The men who bought them
By 1953 the RAF had a substantial presence in the Canal Zone. Between 1945 and 1956, British servicemen garrisoned bases on the Suez Canal in Egypt, and by 1954 the garrison numbered 70,000 troops. The main RAF stations in 1953 included Fayid, Kabrit, Deversoir, and Abyad – all in the Canal Zone along the Great Bitter Lake. National Servicemen made up a large proportion of the RAF personnel there; young men of 18 to 20, many of whom had never been abroad before, suddenly finding themselves in the heat and dust of the Egyptian desert.
These embroideries were popular in part for their vibrant colours and the ease with which they could be folded and sent home. A young airman could buy them cheaply in the bazaar – or from the endless stream of Egyptian traders who worked around the camp perimeters – roll them up, and post them home to his mother or girlfriend in a cardboard tube or a flat parcel. 
The situation in Egypt in 1953
1953 was a particularly tense year to be serving there. Between 1950 and 1956, violence escalated: 54 servicemen were killed and many others injured. In October 1951, the Egyptian government had repealed the 1936 treaty, and Egyptian nationalists began actively targeting British personnel and installations. On 23 July 1952 a military coup by Egyptian nationalist officers overthrew King Farouk, and the Revolutionary Command Council, which replaced him, intensified Egyptian demands to take control of the Suez Canal. So the young airmen buying these cheerful souvenirs in 1953 were doing so in an atmosphere of genuine danger – living conditions were harsh, with most men in tents or partially hutted camps, dealing with disease, extreme heat, and the constant threat of attack.

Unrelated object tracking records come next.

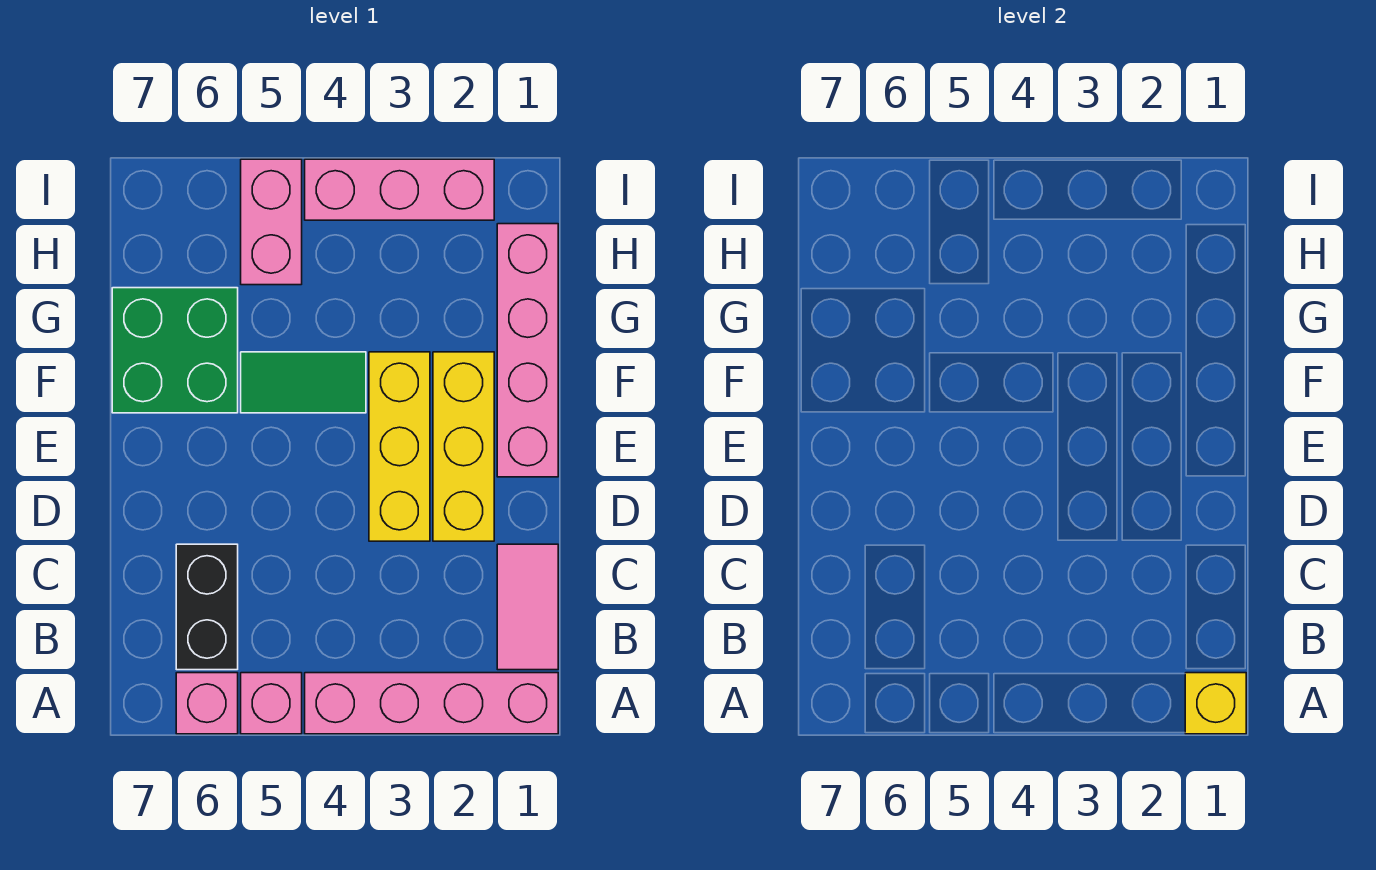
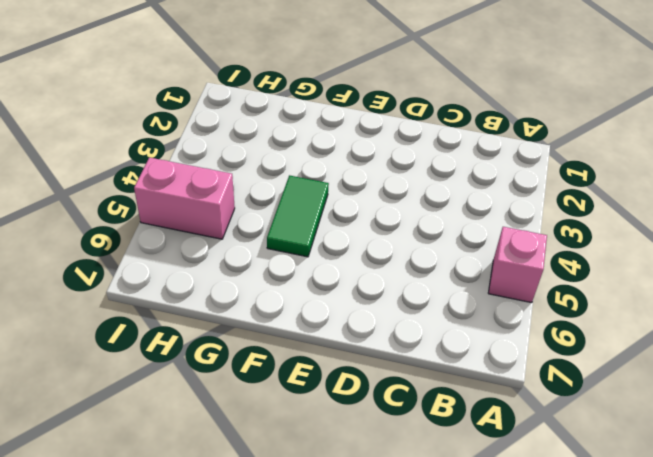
none -> pink brick A1:A4 level 1
none -> pink brick A6 level 1
none -> pink tile B1:C1 level 1

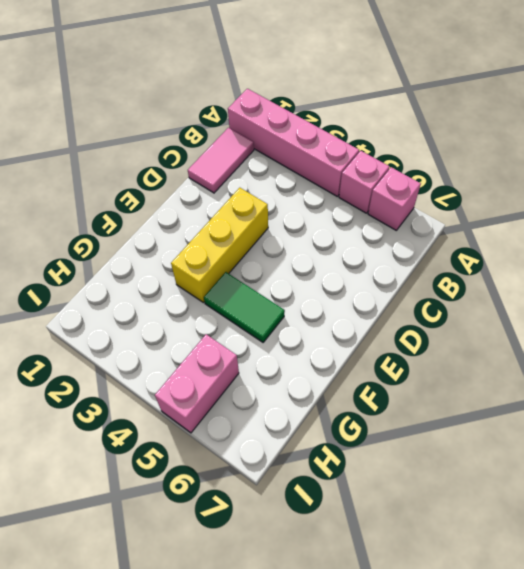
none -> black brick B6:C6 level 1
none -> yellow brick D2:F2 level 1
none -> pink brick E1:H1 level 1

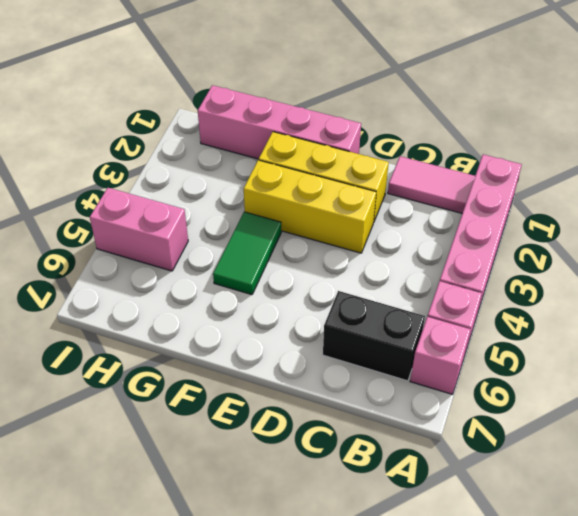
none -> green brick F6:G7 level 1
none -> pink brick I2:I4 level 1
none -> yellow brick A1 level 2

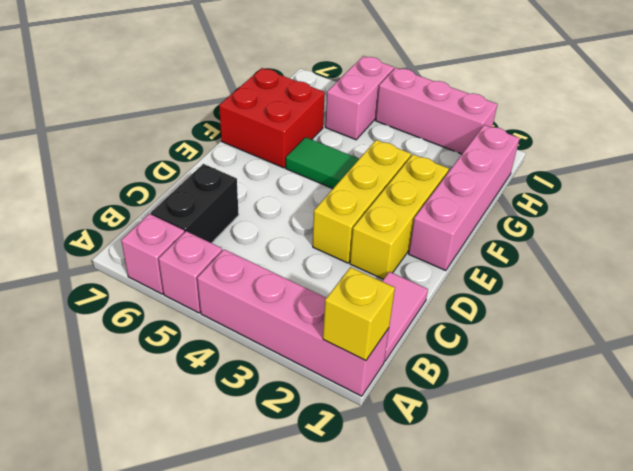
red brick F6:G7 level 1 -> green brick F6:G7 level 1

From October 1951, guerrillas killed nearly 60 British servicemen in the Canal Zone, and Egyptians working for the British were also targeted and stopped from working on military camps. The bazaar souvenir trade was one of the few relatively normal points of contact between British servicemen and the Egyptian civilian population during this difficult period.
The tradition
This type of souvenir had a long lineage. Souvenir embroideries were produced in Egypt, Syria, and Palestine in both World Wars, and the experience of bartering and bargaining in the Musqi – Cairo’s 500-year-old bazaar district – has been recounted by veterans across multiple generations. The same stalls that sold WW1 Tommies their cushion covers in 1916, and WW2 soldiers theirs in 1941, were still selling to National Servicemen in 1953. The designs barely changed across forty years – black velvet, blue fringe, camel, pyramids, palms, and whatever badge the customer belonged to.
The 1953 date is particularly poignant. In October 1954, Britain and Egypt concluded the Anglo-Egyptian Agreement on the phased evacuation of British Armed Forces from the Suez base. The men who bought these in 1953 were among the last generation of British servicemen to buy Egyptian bazaar souvenirs as a routine part of their service life in Egypt. Within a year the withdrawal was agreed; within three years came Suez, and the whole era closed.